Yigal Bronner concludes that 'These details all suggest that Daṇḍin’s active career took place around 680–720 CE under the auspices of Narasiṃhavarman II Rājasiṃha in Kāñcī (r. 690/1–728/9)'.[5]

Daṇḍin was widely praised as a poet by pre-modern Sanskrit commentators such as Rajashekhara (fl.920 CE), and his works widely studied to this day. One shloka (hymn) that explains the strengths of different poets says: दण्डिन: पदलालित्यम् "daṇḍinaḥ padalālityaṃ" ("Daṇḍin is the master of playful words").

However, Daṇḍin's works are not well preserved. He composed the now incomplete prose Daśakumāracarita,[6] and the even less complete Avantisundarī (The Story of the Beautiful Lady from Avanti), also in prose. But he is best known for composing the Kāvyādarśa ('Mirror of Poetry'), the handbook of classical Sanskrit poetics, or Kāvya, which seems to be preserved intact. There has been some debate over whether these were all composed by the same person, but 'there is now a wide consensus that a single Daṇḍin in authored all these works at the Pallava court in Kāñcī around the end of the seventh century'.[7]

Kāvyādarśa

The Kāvyādarśa is the earliest surviving systematic treatment of poetics in Sanskrit. It has been shown that Kāvyādarśa was strongly influenced by the Bhaṭṭikāvya of Bhaṭṭi.[8] In Kāvyādarśa, Daṇḍin argued that a poem's beauty derived from its use of rhetorical devices of which he distinguished thirty-six types.

He is also known for his complex sentences and creation of very long compound words (some of his sentences ran for half a page, and some of his words for half a line).

The Kāvyādarśa has been widely recognised as similar to and in many ways in disagreement with the Kāvyālaṃkāra by Bhāmaha. Although modern scholars have debated which scholar was borrowing from which, or who was responding to whom, recent work suggests that Bhāmaha was the earlier scholar, and that Daṇḍin was responding to him. By the tenth century, the two works were apparently being studied as a pair, and seen as foundational works in scholarship on Sanskrit poetry.[9]
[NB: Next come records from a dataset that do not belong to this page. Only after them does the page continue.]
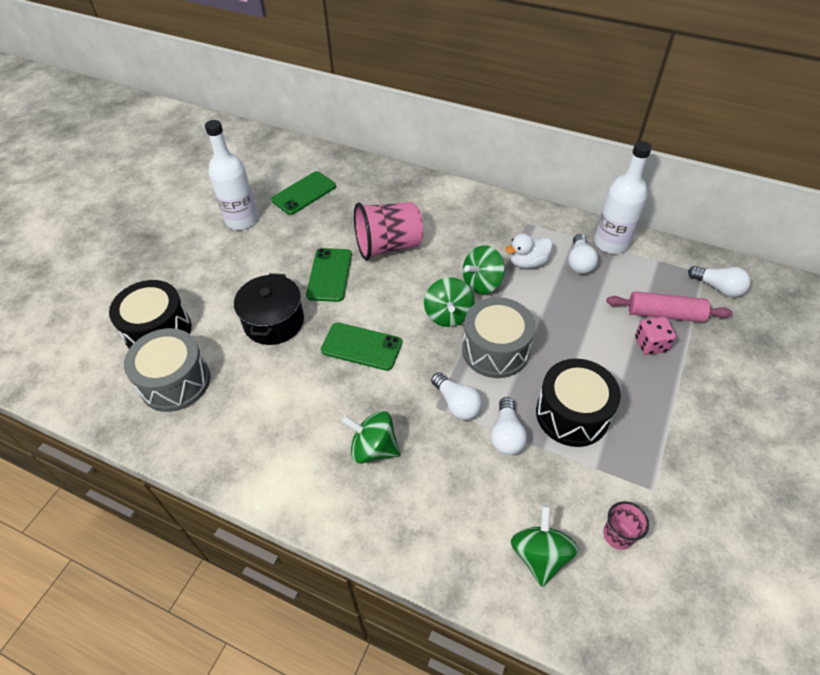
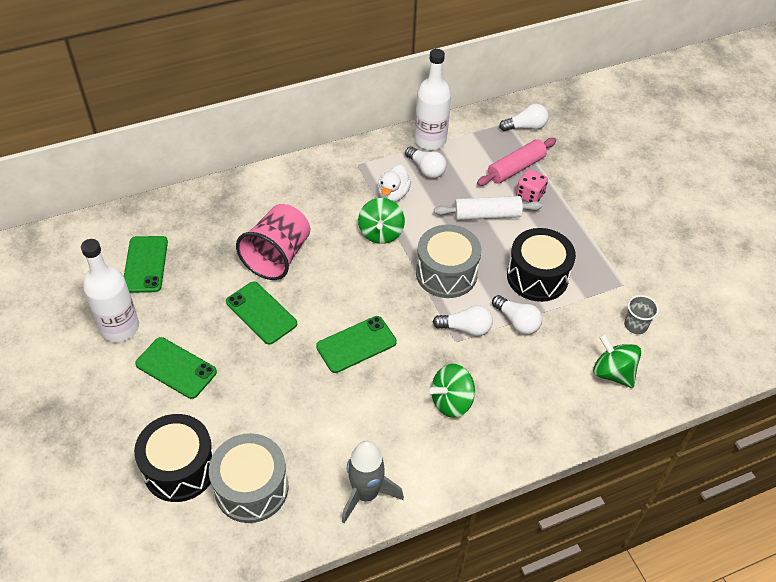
camera: 50 degrees left, 0 degrees up
(230, 456) = (366, 494): none -> grey rocket
(237, 268) = (176, 368): none -> green phone
(274, 321) = (266, 381): black pot -> none
(448, 315) = (387, 274): green spinning top -> none
(589, 331) = (487, 215): none -> white rolling pin
(618, 535) = (635, 325): pink cup -> grey cup

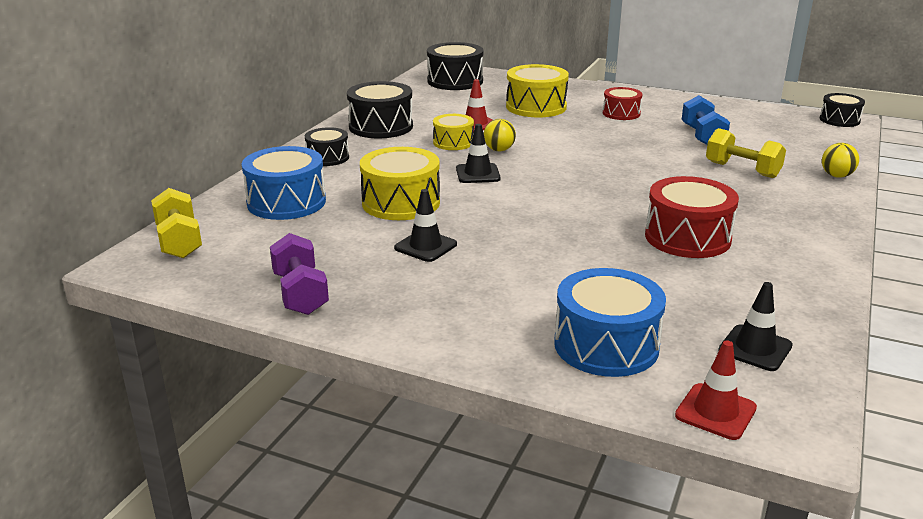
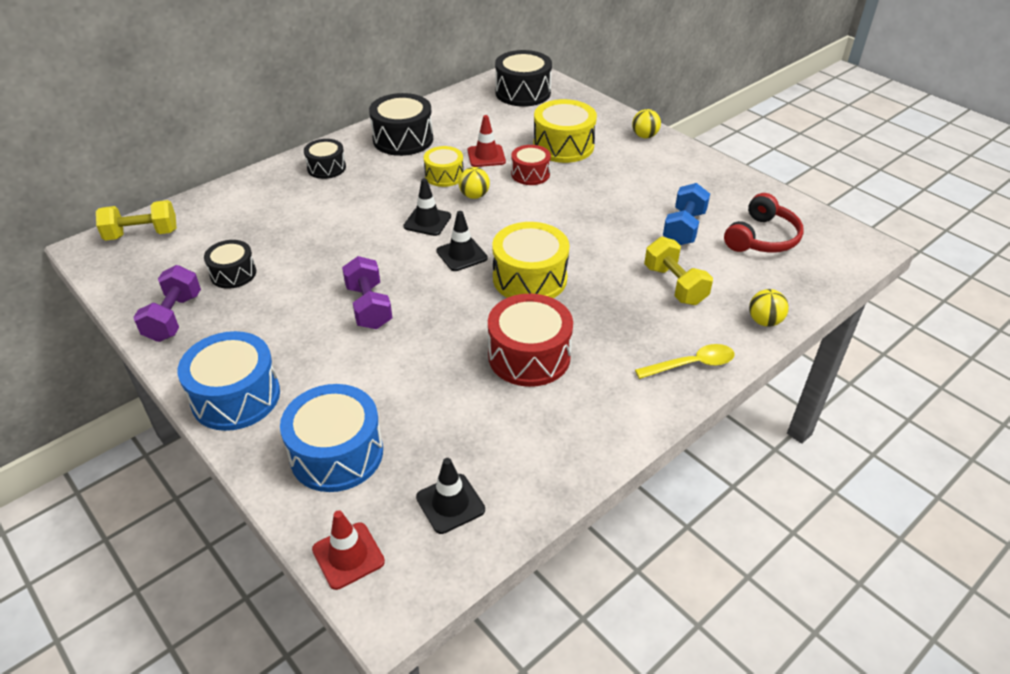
camera: 25 degrees right, 15 degrees up
(179, 241) = (142, 234): yellow dumbbell -> yellow dumbbell turned 75 degrees clockwise
(286, 202) = (250, 213): blue drum -> blue drum (236, 397)
(401, 203) = (333, 239): yellow drum -> yellow drum (529, 278)
(425, 246) = (306, 296): black traffic cone -> black traffic cone (461, 255)
(499, 240) = (369, 307): none -> purple dumbbell
(596, 90) = (644, 136): none -> yellow ball
(621, 113) = (636, 175): red drum -> red drum (530, 174)
(768, 131) = (762, 238): none -> red headphones
(820, 212) = (691, 364): none -> yellow spoon
(839, 120) = (860, 242): black drum -> black drum (233, 274)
Daśakumāracarita and Avantisundarī

The Daśakumāracarita, now incomplete, is a prose text relating the vicissitudes of ten princes in their pursuit of love and royal power. It contains stories of common life and reflects a faithful picture of Indian society during the period couched in the colourful style of Sanskrit prose. It consists of (1) Pūrvapīṭhikā, (2) Daśakumāracarita Proper, and (3) Uttarapīṭhikā.
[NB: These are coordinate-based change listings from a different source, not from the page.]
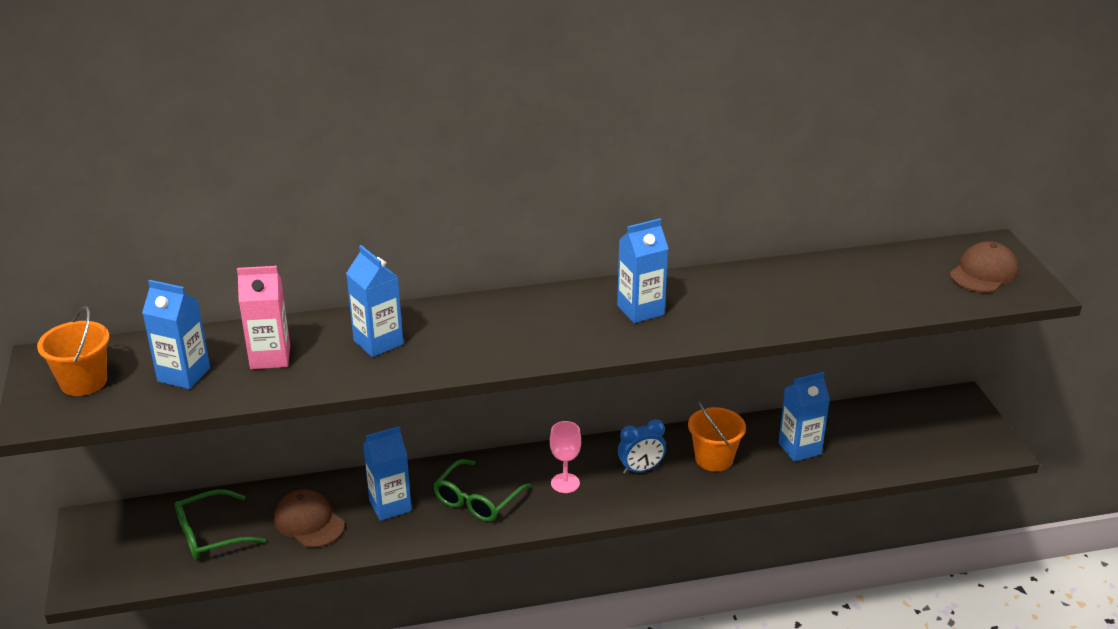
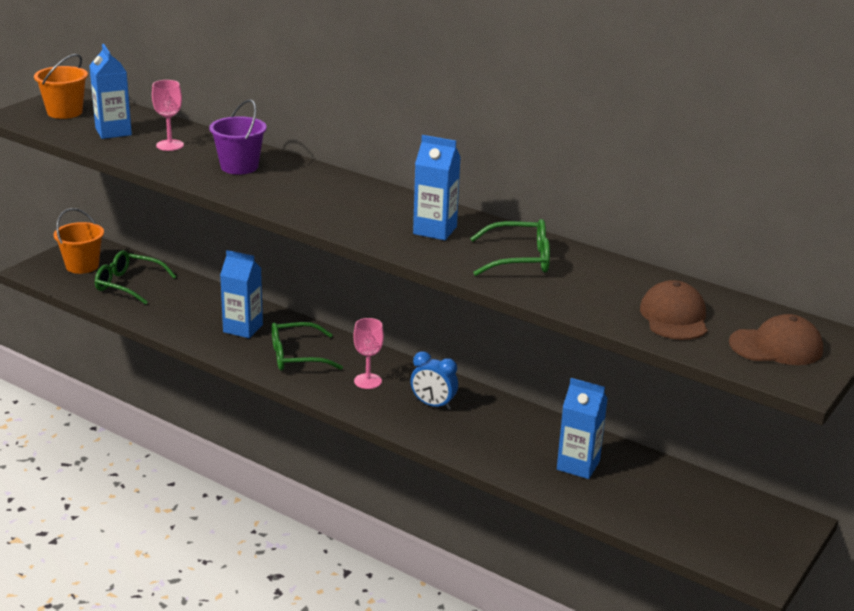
camera: 45 degrees right, 5 degrees down
(270, 357) = (170, 145): pink carton -> pink goblet
(309, 522) = (186, 309): brown cap -> brown cap (674, 317)
(378, 342) = (239, 167): blue carton -> purple bucket
(714, 459) = (498, 431): orange bucket -> orange bucket (82, 266)
(738, 299) = (519, 259): none -> green glasses

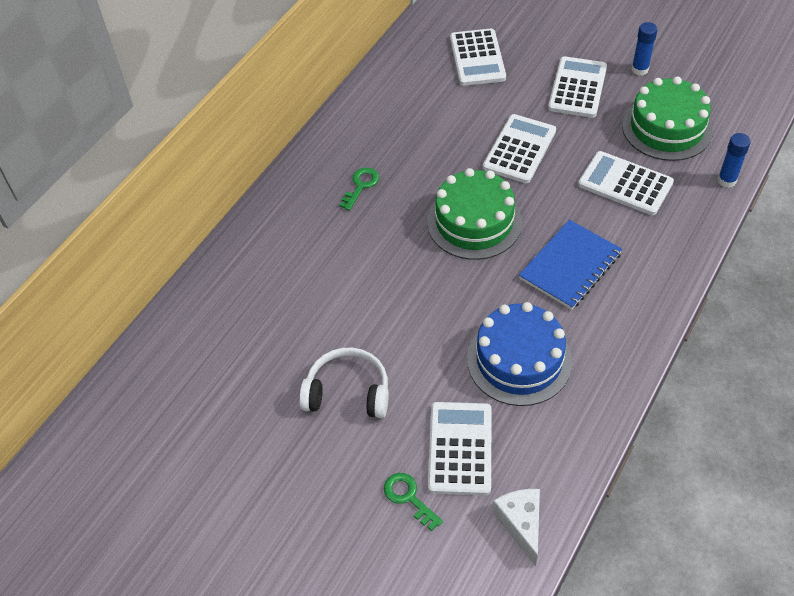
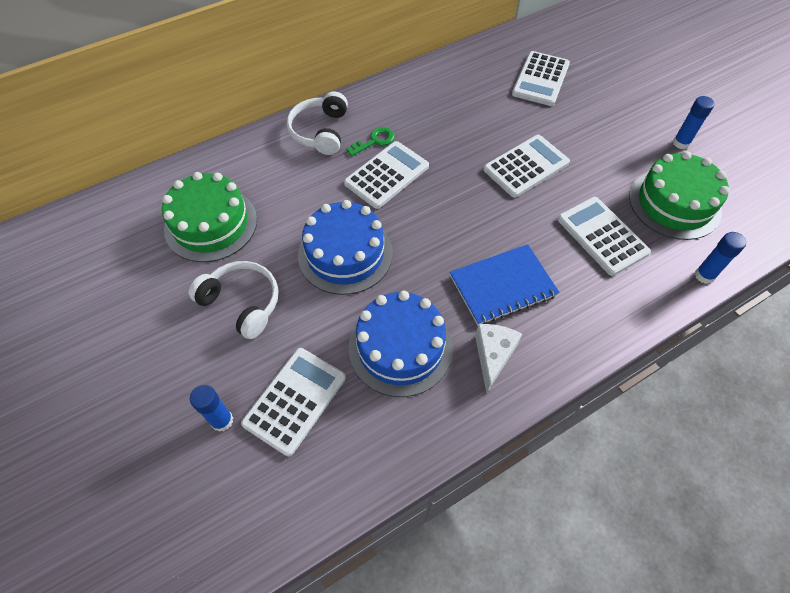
camera: 25 degrees right, 5 degrees up
(299, 199) = (320, 131): none -> white headphones
(408, 497) = (222, 421): green key -> blue glue stick
(411, 303) = (345, 254): none -> blue cake
(474, 222) = (445, 210): green cake -> green cake (211, 224)
(521, 524) = (296, 501): white cheese -> white cheese (493, 356)
(577, 88) = (612, 136): white calculator -> white calculator (387, 175)

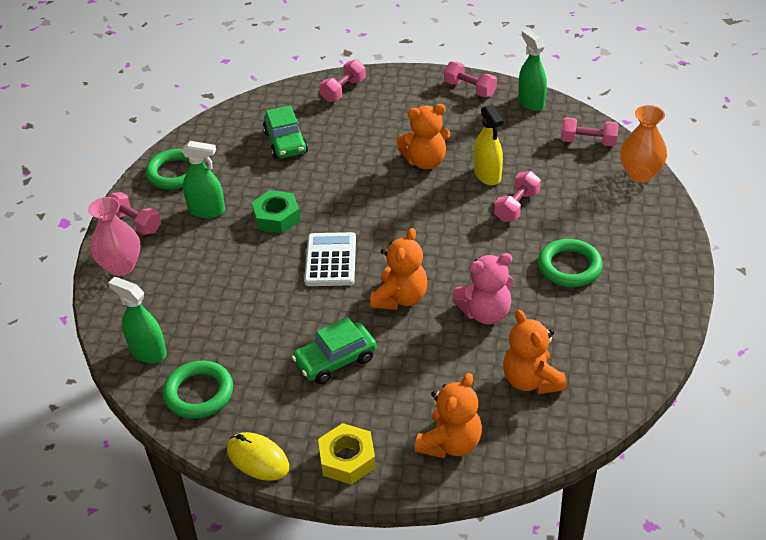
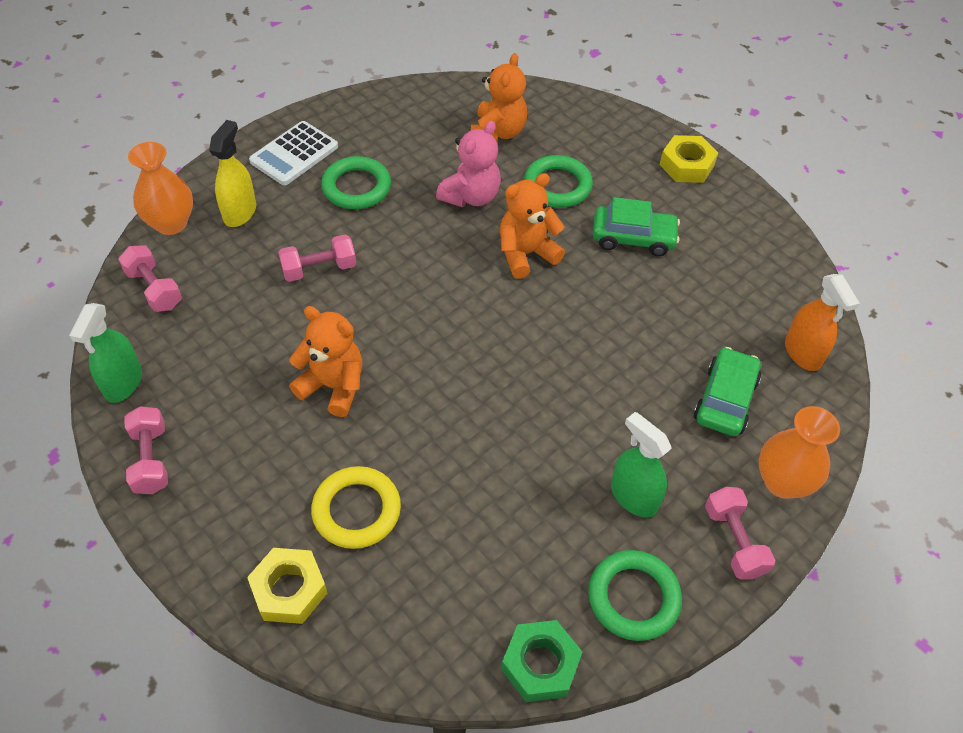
camera: 145 degrees left, 10 degrees up
(121, 266) = (782, 482): pink vase -> orange vase
(148, 352) = (802, 353): green spray bottle -> orange spray bottle
(199, 393) = (774, 283): green ring -> green ring (557, 186)
(258, 459) = (756, 204): yellow mouse -> none
(277, 217) = (561, 427): green nut -> green nut (540, 664)
(285, 142) = (453, 544): green car -> green car (725, 400)
(330, 260) = (552, 334): white calculator -> white calculator (294, 154)
(343, 90) = (289, 590): pink dumbbell -> yellow nut
(347, 127) = (356, 510): none -> yellow ring
(450, 443) = (602, 131): orange teddy bear -> none
(485, 313) = (471, 196): pink teddy bear -> pink teddy bear turned 105 degrees clockwise
(487, 175) = (297, 322): yellow spray bottle -> yellow spray bottle (240, 212)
Overlapping in content with the Daśakumāracarita and also attributed to Daṇḍin is the even more fragmentary Avantisundarī or Avantisundarīkathā (The Story of the Beautiful Lady from Avanti), also in prose.[10] The story told by its two fragmentary manuscripts is eked out by a later, fragmentary Sanskrit poem, the Avantisundarīkathāsāra (Gist of the Story of the Beautiful Lady from Avanti) and a fragmentary a thirteenth-century Telugu translation.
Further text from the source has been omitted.